Clean Energy Commitment
On April 18, 2019, we announced a goal to serve our customers with 100 percent clean electricity by 2045 and to have a carbon-neutral supply of electricity by the end of 2027. To help achieve our goals and add to our clean electricity portfolio, in the last three years, we have implemented three renewable energy projects on behalf of our customers, the Community Solar project (0.4 MW) in Spokane Valley, Washington (owned by Avista Corp.), the Solar Select project (28 MW) in Lind, Washington (PPA) and the Rattlesnake Flat Wind project (144 MW) in Adams County, Washington (PPA).
To achieve our clean energy goals, we assume that energy storage and other technology which is not currently available or not affordable will advance such that it will allow us to meet our goals while also maintaining reliability and affordability for our customers. If the required technology is not available or not affordable in the future, we may not meet our predetermined goals in the timeframe we have forecasted.
Climate Change - Federal Regulatory Actions
The EPA released the final version of the Affordable Clean Energy (ACE) rule, the replacement for the Clean Power Plan (CPP), in June 2019. EPA’s final rule does not contain any final action on the proposed modifications to the new source review (NSR) program that would provide coal-fired power plants more latitude to make efficiency improvements without triggering pre-construction permit requirements. The final ACE rule combines three distinct EPA actions.
First, EPA finalizes the repeal of the CPP.
Second, the EPA finalizes the ACE rule, which comprises EPA’s determination of the Best System of Emissions Reduction (BSER) for existing coal-fired power plants and establishment of the procedures that will govern States’ promulgation of standards of performance for existing EGUs within their borders.
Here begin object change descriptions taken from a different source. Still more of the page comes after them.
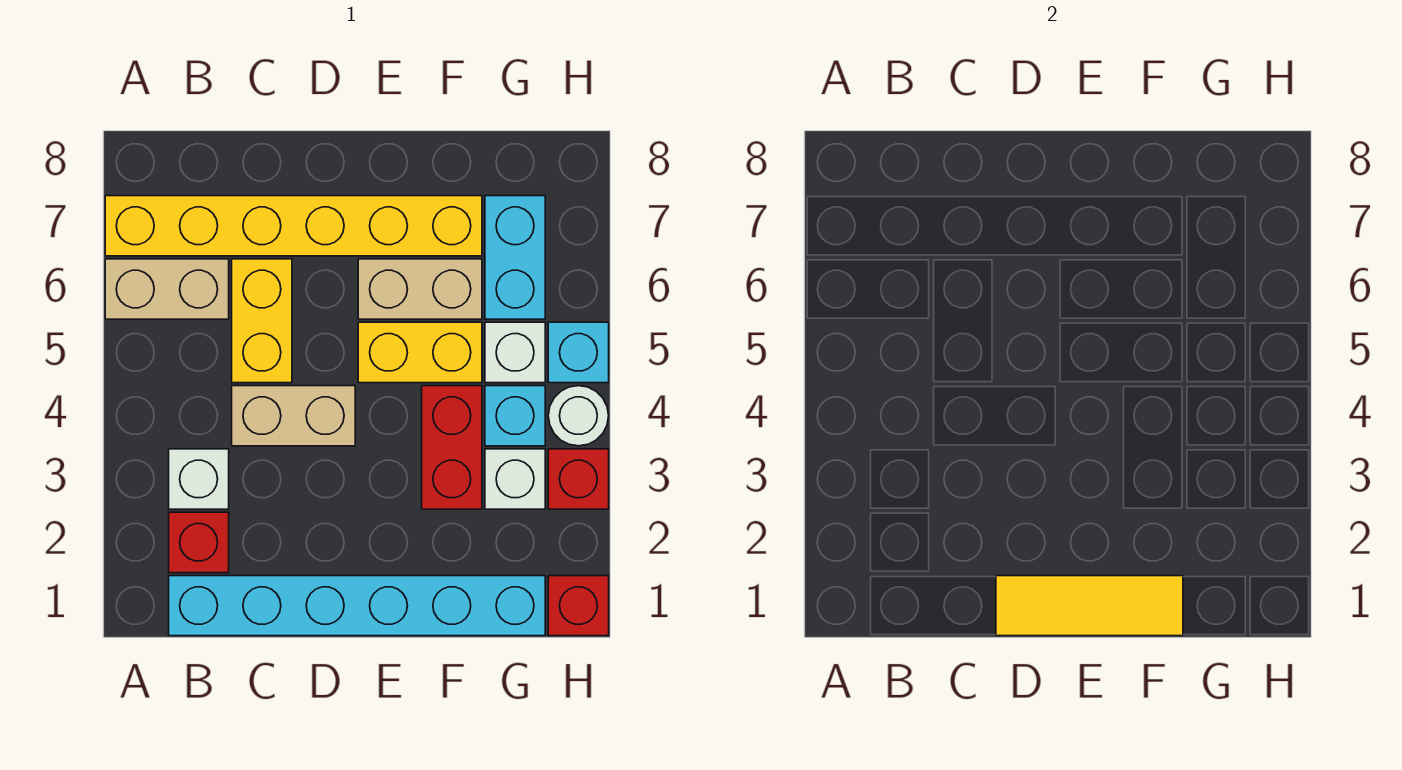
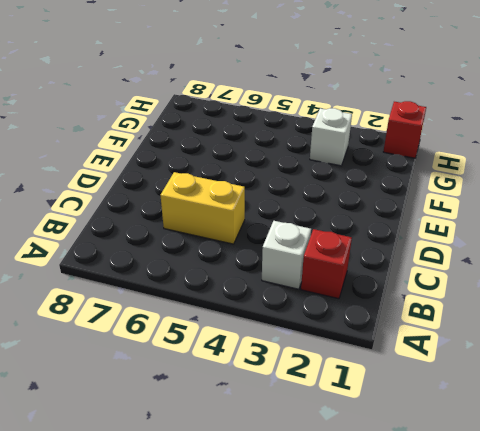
none -> tan brick A6:B6 level 1
none -> yellow brick A7:F7 level 1
none -> cyan brick B1:G1 level 1

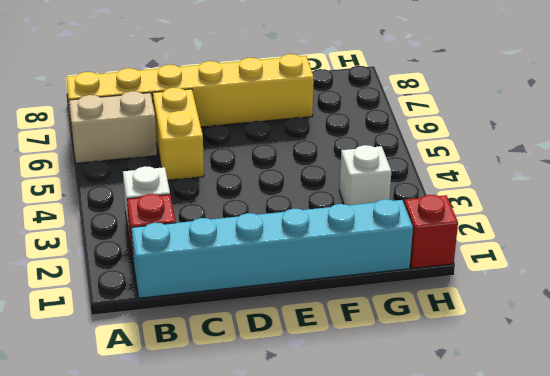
none -> tan brick C4:D4 level 1
none -> yellow brick E5:F5 level 1
none -> tan brick E6:F6 level 1

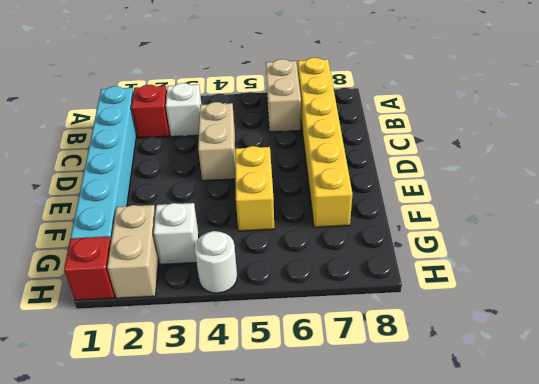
tan brick G2:H2 level 1 -> tan brick E6:F6 level 1
none -> yellow brick C5:C6 level 1
none -> red brick F3:F4 level 1
none -> cyan brick G4 level 1

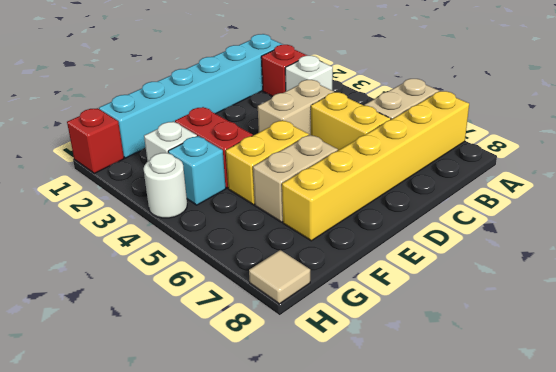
tan tile H8 level 1 -> none
none -> white brick G5 level 1
none -> cyan brick G6:G7 level 1
none -> red brick H3 level 1

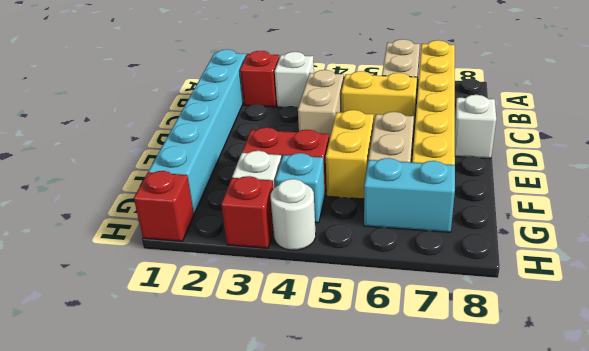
white brick D8 level 1 -> white brick G5 level 1
none -> cyan brick H5 level 1
none -> yellow tile D1:F1 level 2

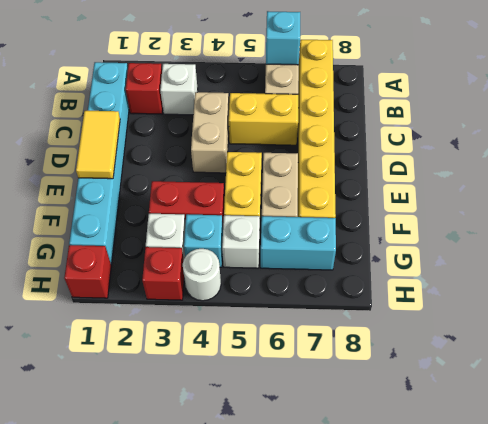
cyan brick A6 level 2 -> cyan brick H5 level 1
yellow tile D1:E1 level 2 -> yellow tile D1:F1 level 2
EPA sets the final BSER as heat rate efficiency improvements (HRI) based on a range of “candidate technologies” that can be applied to a plant's operating units and requires that each State determine which apply to each coal-fired unit based on consideration of remaining useful plant life.
Lastly, EPA finalizes a number of changes to the implementing regulations for the timing of State plans for this and future section 111(d) rulemakings. With respect to the Colstrip Generation Station, the Montana Department of Environmental Protection (MDEQ) would initiate the BSER evaluation process. We cannot reasonably predict the timing or outcome of MDEQ’s efforts, or estimate the extent to which Colstrip may be impacted at this time.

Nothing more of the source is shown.